Pendant longtemps, les femmes n’étaient présentes dans la bande dessinée que dans les illustrations réalisées par des hommes. Aujourd’hui, elles se battent pour montrer qu’elles sont aussi des artistes, au style affirmé et au talent tout aussi développé. Pourtant, cette volonté de reconnaissance peine à être entendue. Cette année, pour le Festival d’Angoulême qui s’est tenu du 17 au 20 mars, 24% des œuvres susceptibles de remporter un prix ont été réalisées par des femmes. Une écrasante majorité d’hommes, même si la part des femmes augmente. Lors de la dernière édition, seulement 17,5 % des œuvres éligibles à Angoulême étaient signées par une artiste féminine.

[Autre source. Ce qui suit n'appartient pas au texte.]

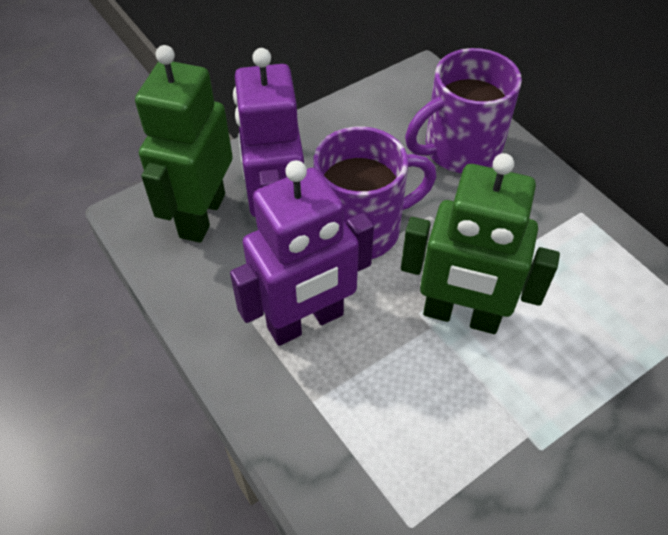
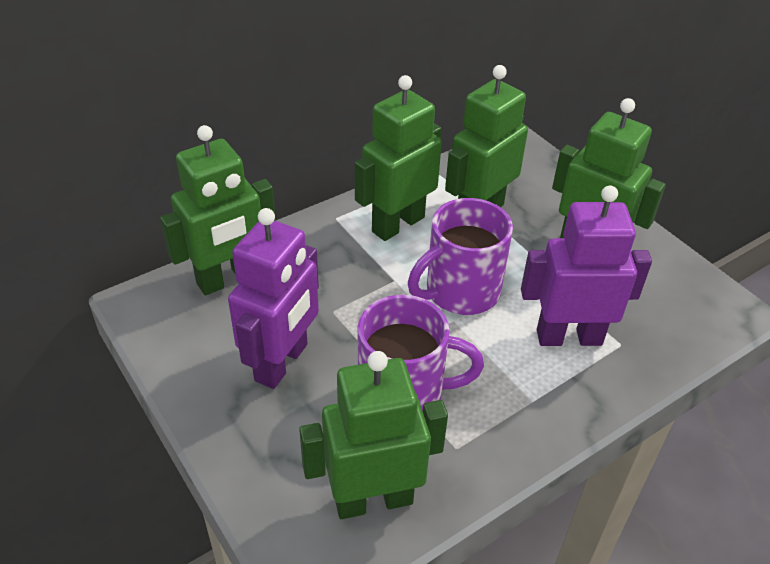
green robot: 2 -> 5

« Les gens du Festival d’Angoulême sont de l’ancienne génération »
Si les femmes restent encore largement sous-représentées dans le neuvième art, des progrès sont constatés, notamment depuis le grand scandale ayant entaché le Festival d’Angoulême en 2016. Cette année-là, aucune femme n’était en lice pour remporter le Grand Prix qui récompense un ou une artiste pour l’ensemble de sa carrière. Une nouvelle qui a suscité l’indignation, à tel point qu’une association de lutte pour la reconnaissance des femmes dans la BD a appelé au boycott de l’événement. Le mouvement a été suivi, puisque dix des trente hommes sélectionnés ont demandé à ce que leur nom soit retiré de la compétition, en signe de solidarité. Parmi eux, l’auteur Riad Sattouf s’était opposé à une absence totale de femmes dans la sélection : « Il se trouve que cette liste ne comprend que des hommes. Cela me gêne, car il y a beaucoup de grandes artistes qui mériteraient d’y être ».

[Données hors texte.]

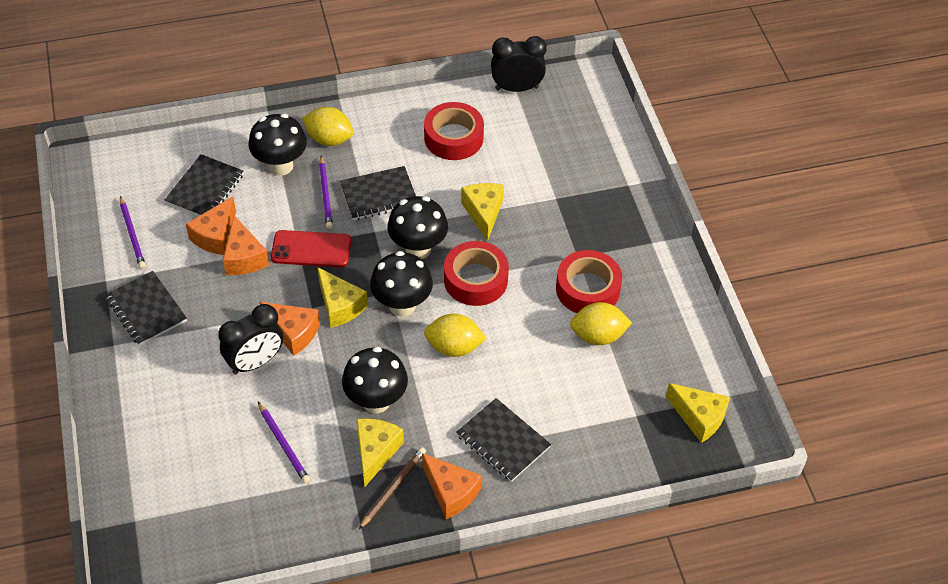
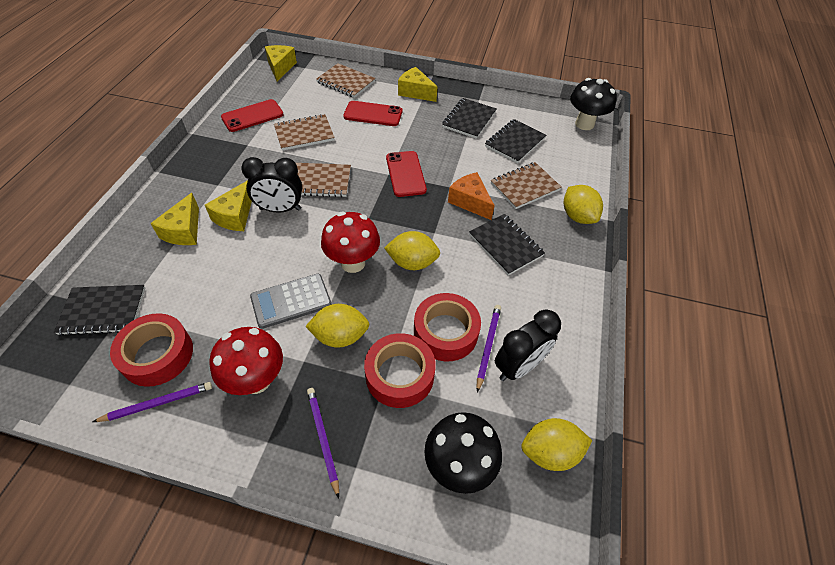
black mushroom: 4 -> 2
brown notebook: 0 -> 4
brown pencil: 1 -> 0
grey calculator: 0 -> 1
orange cheese: 4 -> 1
red mushroom: 0 -> 2
red phone: 1 -> 3
yellow lemon: 3 -> 4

Depuis cet épisode, les femmes reprennent leurs droits et s’engagent pour faire changer les codes de la bande dessinée. C’est le cas de Florence Cestac, première lauréate du Grand Prix d’Angoulême en 2000, qui dénonce un univers sexiste : « Les gens du Festival d’Angoulême sont de l’ancienne génération. Celle où les hommes avaient l’habitude d’être entre eux, donc ils s’imaginent que c’est toujours comme ça. Mais les temps ont changé : les femmes sont là, elles ont des œuvres et elles sont importantes ».
Un premier pas en avant
Les événements internationaux célébrant la BD veillent désormais à inclure les femmes dans les remises de prix. En 2019, la Française Pénélope Bagieu remporte même le prestigieux prix Eisner, l’équivalent des Oscars dans la bande dessinée, pour sa série Les Culottées, preuve que le changement s’opère doucement. Cette année, petite révolution, les finalistes pour le Grand Prix d’Angoulême n’étaient que des artistes féminines. C’est finalement la Québécoise Julie Doucet qui a décroché ce titre, soit la quatrième femme seulement en 49 éditions.
Si les bédéastes féminines parviennent à impulser une dynamique de changement, de nombreux progrès peuvent encore être réalisés. C’est en tout cas dans ce sens que leur engagement se manifeste.